Mother’s Murder Conviction Raises Foster Care/Parent Care Issues

Hurricane, West Virginia’s Tracy Wright has been found guilty in the murder of her three-year-old daughter.  Her case highlights the very issues of foster care vs. parental care I’ve been blogging about recently.  Here’s one article about the case (Charleston Daily Mail, 10/19/11).

Tracy Wright is now 28.  Her husband had a chronic illness and died in 2009, so she was left with two children to raise.  One of them, Emma, was healthy, but the younger girl, Ashley, had cystic fibrosis, an inherited lung condition that renders its victims incapable of clearing mucous from their lungs.  In bygone days, cystic fibrosis was usually fatal early in life.  But over the past 20 years or so, medications and therapy have prolonged the lives of CF sufferers well into adulthood.

By all accounts, Tracy Wright was a lousy mother, at least toward Ashley.  Emma seems to have gotten appropriate care from her, but she thought of little Ashley as a burden.  Ashley’s CF plus her husband’s fatal illness were too much for Wright to handle, so she started ignoring doctor visits for Ashley and failed to give the girl her medication most of the time.

Eventually Ashley’s pediatrician became alarmed and contacted the local child welfare agency.  Caseworkers looked into the matter, but took no action against Wright.  That’s partly because they relied on her to tell them what she was doing to care for her daughter’s chronic and life-threatening condition.  Not surprisingly, Wright told them she was doing everything by the book.  At one point CPS considered closing its file on Wright.

Ultimately, Ashley’s condition worsened, she contracted pneumonia and died.

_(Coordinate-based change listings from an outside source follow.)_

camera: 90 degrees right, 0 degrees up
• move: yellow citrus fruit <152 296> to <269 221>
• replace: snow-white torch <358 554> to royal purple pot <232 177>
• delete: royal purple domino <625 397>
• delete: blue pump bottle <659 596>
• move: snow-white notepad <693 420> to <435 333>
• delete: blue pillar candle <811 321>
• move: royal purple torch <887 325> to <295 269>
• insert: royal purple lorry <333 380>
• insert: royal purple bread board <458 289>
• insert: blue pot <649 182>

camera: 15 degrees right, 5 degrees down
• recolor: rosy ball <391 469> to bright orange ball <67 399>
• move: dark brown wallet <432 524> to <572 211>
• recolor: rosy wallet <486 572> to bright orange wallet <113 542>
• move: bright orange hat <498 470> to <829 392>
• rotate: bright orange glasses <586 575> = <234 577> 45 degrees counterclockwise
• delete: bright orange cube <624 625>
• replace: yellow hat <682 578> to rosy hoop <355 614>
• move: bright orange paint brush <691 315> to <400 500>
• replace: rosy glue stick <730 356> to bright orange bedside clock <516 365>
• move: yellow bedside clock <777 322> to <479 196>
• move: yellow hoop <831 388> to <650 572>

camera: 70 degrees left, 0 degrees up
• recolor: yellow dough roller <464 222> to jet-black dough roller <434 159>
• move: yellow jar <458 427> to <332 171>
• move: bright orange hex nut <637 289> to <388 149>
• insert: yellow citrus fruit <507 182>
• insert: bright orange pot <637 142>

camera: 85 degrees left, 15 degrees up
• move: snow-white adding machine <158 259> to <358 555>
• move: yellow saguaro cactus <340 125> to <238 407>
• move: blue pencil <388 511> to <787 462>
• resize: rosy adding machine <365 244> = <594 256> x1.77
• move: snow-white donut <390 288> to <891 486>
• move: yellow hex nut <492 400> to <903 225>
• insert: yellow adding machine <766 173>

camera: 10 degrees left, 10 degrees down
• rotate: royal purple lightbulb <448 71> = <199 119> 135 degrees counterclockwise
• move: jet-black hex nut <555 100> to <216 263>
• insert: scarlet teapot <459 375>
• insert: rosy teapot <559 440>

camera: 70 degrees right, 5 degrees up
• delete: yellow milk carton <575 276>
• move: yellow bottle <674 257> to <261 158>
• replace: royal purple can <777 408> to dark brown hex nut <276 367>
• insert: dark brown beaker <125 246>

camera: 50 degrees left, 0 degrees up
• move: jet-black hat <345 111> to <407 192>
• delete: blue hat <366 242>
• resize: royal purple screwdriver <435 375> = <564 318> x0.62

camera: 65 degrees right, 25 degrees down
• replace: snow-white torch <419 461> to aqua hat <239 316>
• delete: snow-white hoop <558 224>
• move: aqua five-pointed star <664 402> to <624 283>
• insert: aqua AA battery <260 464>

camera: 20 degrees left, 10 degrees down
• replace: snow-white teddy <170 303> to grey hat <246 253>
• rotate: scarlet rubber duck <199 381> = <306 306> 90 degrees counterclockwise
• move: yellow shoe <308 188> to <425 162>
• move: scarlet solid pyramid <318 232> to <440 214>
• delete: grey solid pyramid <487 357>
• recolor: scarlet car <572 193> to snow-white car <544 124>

The State of West Virginia brought murder charges against Tracy Wright for refusing to provide her daughter the type of medical care she knew she needed.  It took a jury just an hour and a half to find Wright guilty, but also to recommend mercy to the judge.  That means she’ll be eligible for parole in 15 years.

The trial of the case closely mirrors the debate about the actions and inactions of child welfare agencies.  The case is clearly one that, had it occurred in Arizona, Laurie Roberts of the Arizona Republic would be shouting to the skies that Ashley’s death should have been prevented by Child Protective Services.

And who would argue?  Clearly, CPS caseworkers knew the situation.  They knew about Ashley’s CF; they knew from the pediatrician that Wright hadn’t kept appointments and hadn’t filled enough prescriptions for the girl to have given her the medication she needed.  They knew that CF is a life-threatening condition.  So why didn’t they take the girl into care?

That’s a good question and one that Wright’s attorney, David Moye, put to the jury time and again.  But it’s a criminal case and the jury wasn’t asked to decide whether CPS was to blame; they were asked to decide whether Tracy Wright was.  It didn’t take them long to make up their minds.

But in this case, there’s no doubt about it; Laurie Roberts has a point.  CPS failed to protect a child it knew or should have known needed protecting.  That child died because of it.

So Tracy Wright and CPS share the burden of blame in Ashley’s death.  End of story.

But is it?  After all, Richard Wexler of the National Coalition for Child Protection Reform argues persuasively that federal and state governments need to redirect resources away from foster care and toward helping families with whatever problems they’re having in dealing with a child. 

And this case looks like a good example of what he’s talking about.  What if CPS had had more money and personnel because it wasn’t spending so much on foster care?  A CPS caseworker could have taken the situation in hand.  That might have meant sitting down with Wright and Ashley’s pediatrician and working out what it took to get Wright to comply with Ashley’s medical needs.  Then that person could have kept his/her finger on the pulse of the situation.  Did Wright fill prescriptions?  Keep doctor’s appointments?  How many pills had been used since the caseworker’s last visit?

If Wright showed that she understood the situation and had changed her ways over time, then Ashley would be alive today.  She’d be living with her mother and sister and still would have her relationships with her extended family.  Of course if that type of intervention failed to correct Wright’s treatment of her daughter, then foster care would still have been an alternative.

But that type of intervention by a caseworker from CPS wasn’t an alternative.  For CPS it was, as usual, take the child into care or leave the child with the mother.  CPS decided on the latter with disastrous results.  It did so in part because so much of its resources are put into foster care.  There’s simply no time or money for it to work constructively with parents.

Of course, there’s no guarantee of success in any case.  CPS could have done its utmost for Tracy Wright and she still might have returned to her old ways that resulted in Ashley’s death.  But what we know is that, with some exceptions, parental care is better for children than is foster care.  We also know it’s cheaper for taxpayers.  That last is true even with the type of intervention Richard Wexler describes and that might have saved a little girl’s life.